Enron employees lost hundreds of millions of dollars when the Enron stock in their 401(k) plan went up in smoke as the company slid into bankruptcy in late 2001. Under the settlement, the former employees may receive up to 10 cents on the dollar. Associated Electric & Gas Insurance Services Ltd., also known as Aegis, and Federal Insurance Co. will fund most of the settlement payment. Enron had $85 million in fiduciary liability insurance to cover company employees who were acting as fiduciaries.
The partial settlement resolves claims against Enron’s directors and human-resource staff, but does not settle claims against former Enron executives, Kenneth Lay and Jeffrey Skilling. The settlement also does not resolve claims against Northern Trust Co., who the former employees contend should have protected them in its capacity as trustee and a fiduciary of the plans, or Arthur Andersen, which was the auditor of the plans and Enron. Similarly, the settlement also does not release claims against Enron’s fidelity bonds, which cover losses to the plans caused by theft or dishonesty. Finally, the settement does not release the plans’ separate securities claims against Enron underwriters and investment banks.

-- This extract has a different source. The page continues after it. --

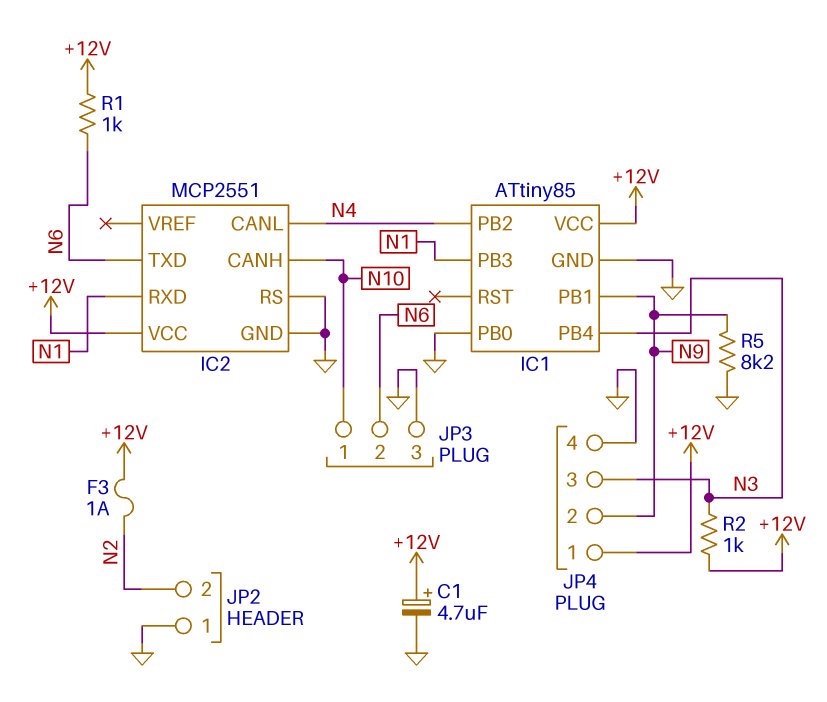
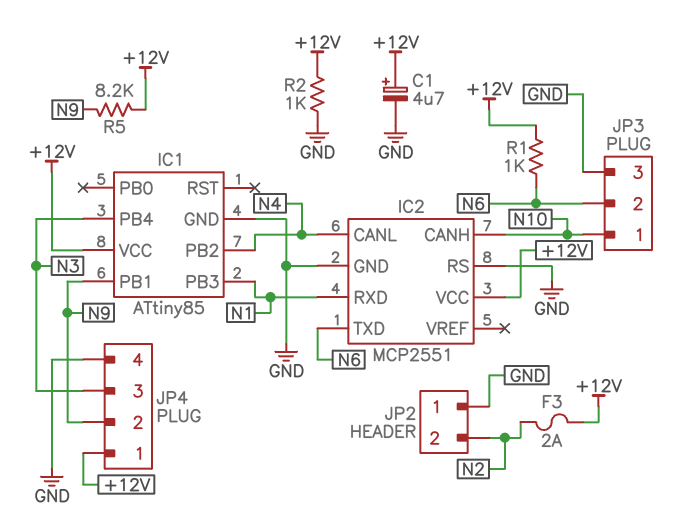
F3: 1A (+12V, N2) -> 2A (+12V, N2)
IC1 pin PB0: GND -> none
R2: 1k (+12V, N3) -> 1k (+12V, GND)
R5: 8.2k (GND, N9) -> 8.2k (+12V, N9)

The settlement will be presented for preliminary approval to U.S. District Judge Melinda Harmon Houston on May 20 in Houston. Plaintiffs still have some substantial hurdles to jump over in connection with Enron’s bankruptcy case in New York, where Enron’s creditors are contending (with considerable merit) that the former employees and retirees’ claims are subordinate to the claims of most other Enron creditors.